Jack snorts, and hefts his staff. “Don’t bet on it.”

“My dear boy, I should never bet on _anything_ when it comes to you,” Pitch returns; as he sits down in his customary chair, the desk _shifts_ and the dining table appears, already laden with food. “Eat quickly this morning; I have something urgent for you to do.”

Jack shrugs and nods, sitting in his chair – Seraphina goes to her breakfast – and eats what he wants of the exotic things Pitch sees fit to serve. “Aren’t you going to eat?” he asks eventually; opposite him, Pitch freezes.

His face is carefully blank when Jack meets his eyes; “No,” he says, “it would hardly be fitting for one in my position to break bread with my _servant_.”

Jack snorts in disbelief, but doesn’t pursue the question. As soon as he’s finished, the table clears itself and his chair boots him upright. Pitch smirks, and reaches _through the table_ – his arm just goes into a shadow gate and it’s weird and gross and Jack shudders to look at it – and withdraws a brightly coloured, bejewelled egg.
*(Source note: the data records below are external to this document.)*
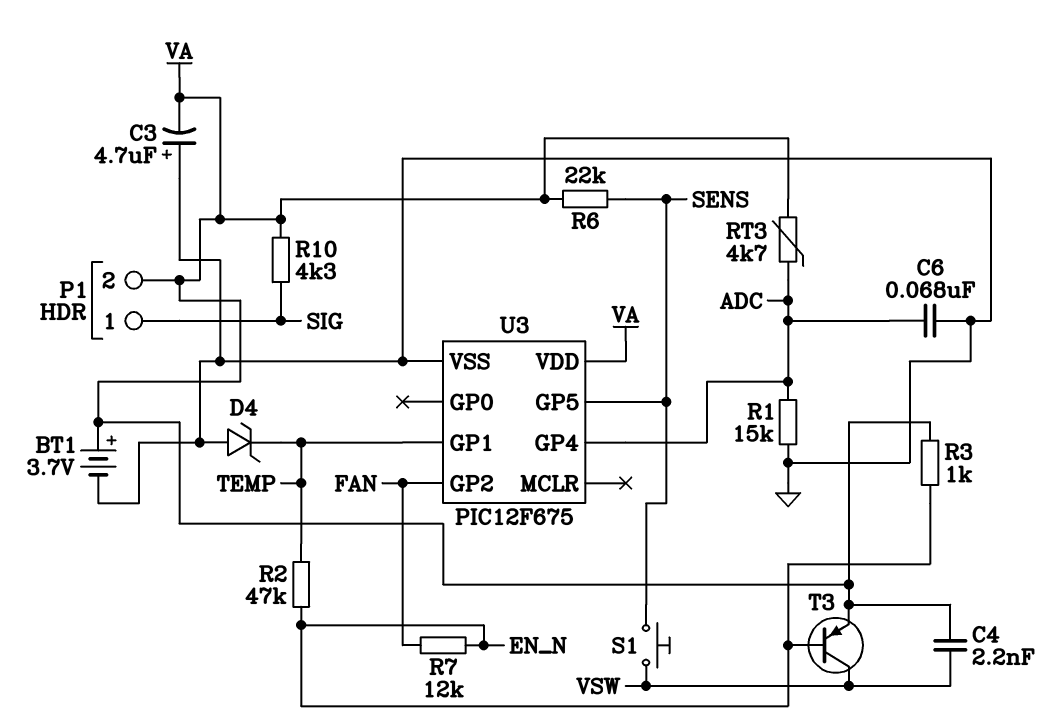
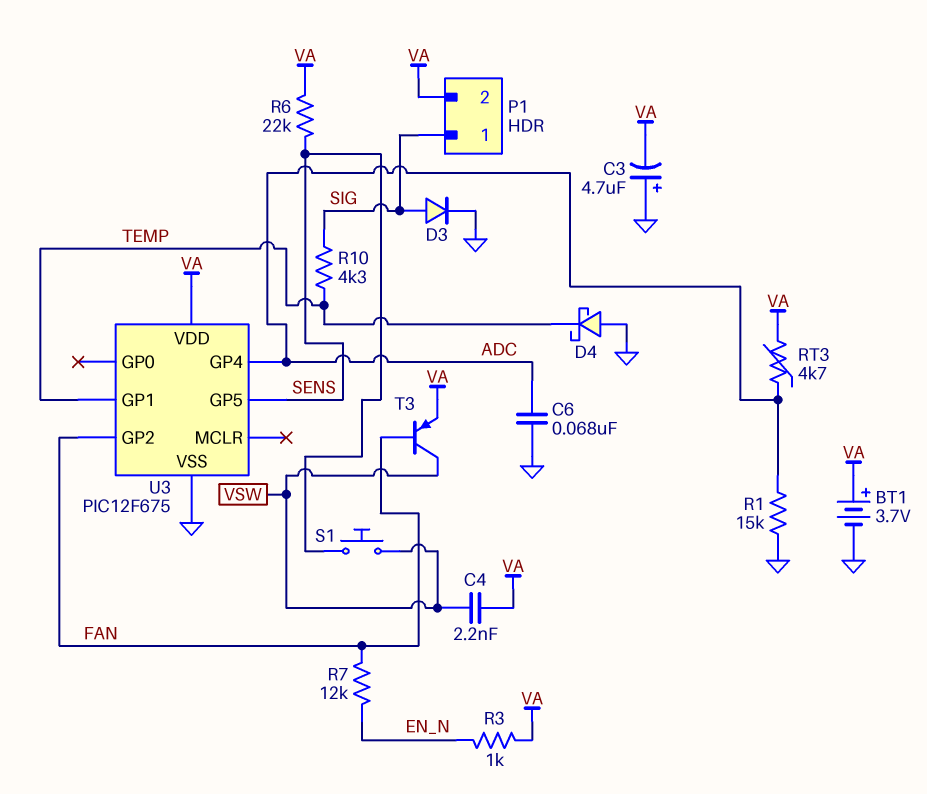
D3: none -> diode (A SIG, K GND)
D4: zener (A GND, K TEMP) -> schottky (A GND, K TEMP)
R2: 47k (EN_N, TEMP) -> none
R10: 4.3k (SIG, VA) -> 4.3k (SIG, TEMP)
T3: PNP (B EN_N, C VSW, E VA) -> PNP (B FAN, C VSW, E VA)

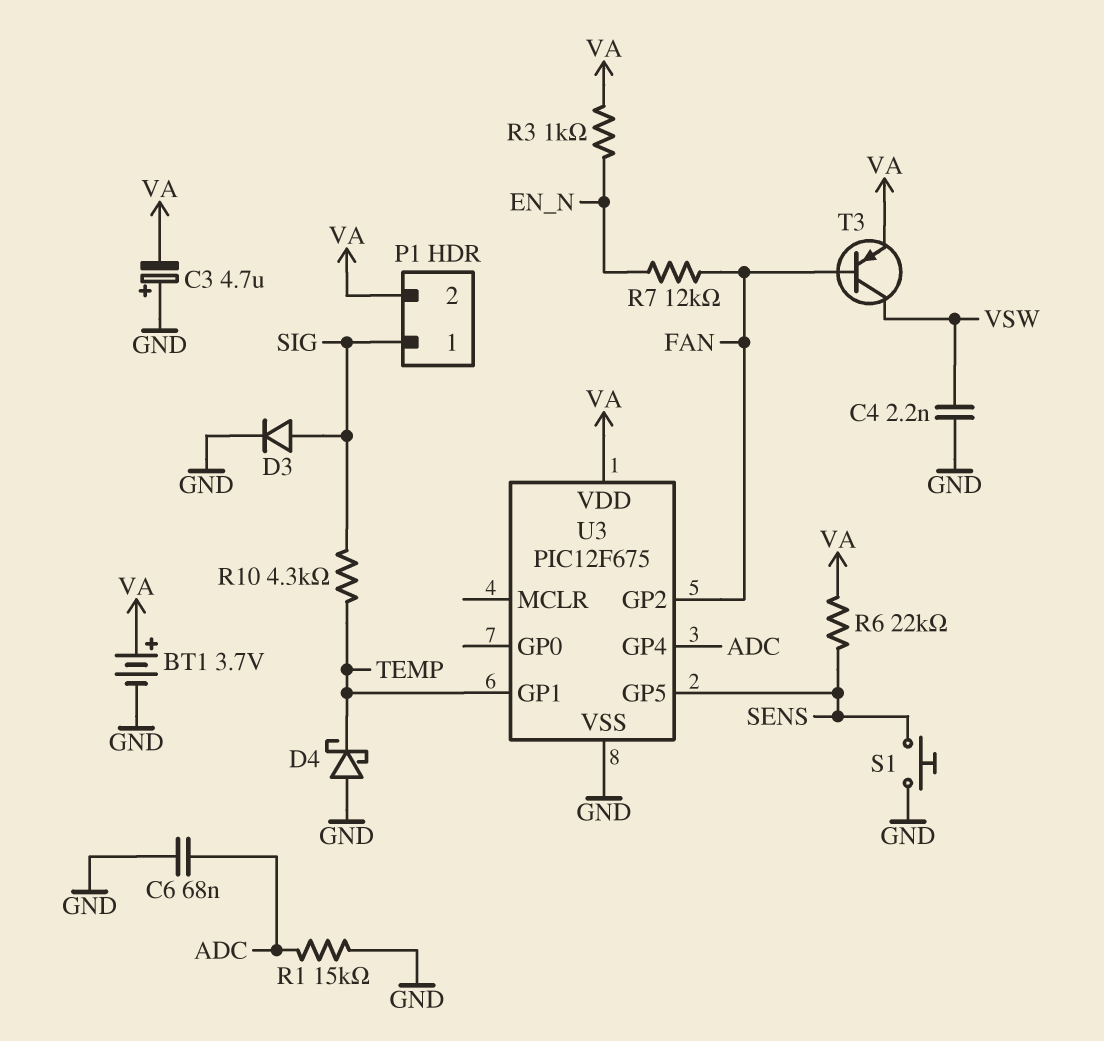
C4: 2.2nF (VA, VSW) -> 2.2nF (GND, VSW)
RT3: 4.7k (ADC, VA) -> none
S1: button (SENS, VSW) -> button (GND, SENS)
“Today, Jack, you will be making a _very special_ delivery – it isn’t often I can contact this particular... annoyance, shall we call him. But today just so happens to be one of those days!” Pitch sounds delighted as he says it, which, Jack thinks, is probably a very bad thing. “You will give _this_ to the... annoyance,” he continues, holding up the egg, “and then – well, it is _entirely_ up to you of course, Jack, but if you could see your way to conjuring a blizzard of some description, I would be most... gratified.” He smirks again, and rolls the egg across the table; Jack scoops it up and gives it a once over.

“Will you want me this afternoon?” he asks.

Pitch pauses in his cackling and seems to consider it for a moment. “I think _not_ – I shall be going out this evening, and I will expect you back before I leave, but otherwise you may remain _out_ as long as you wish- provided, of course, that you recall _who_ your master is.”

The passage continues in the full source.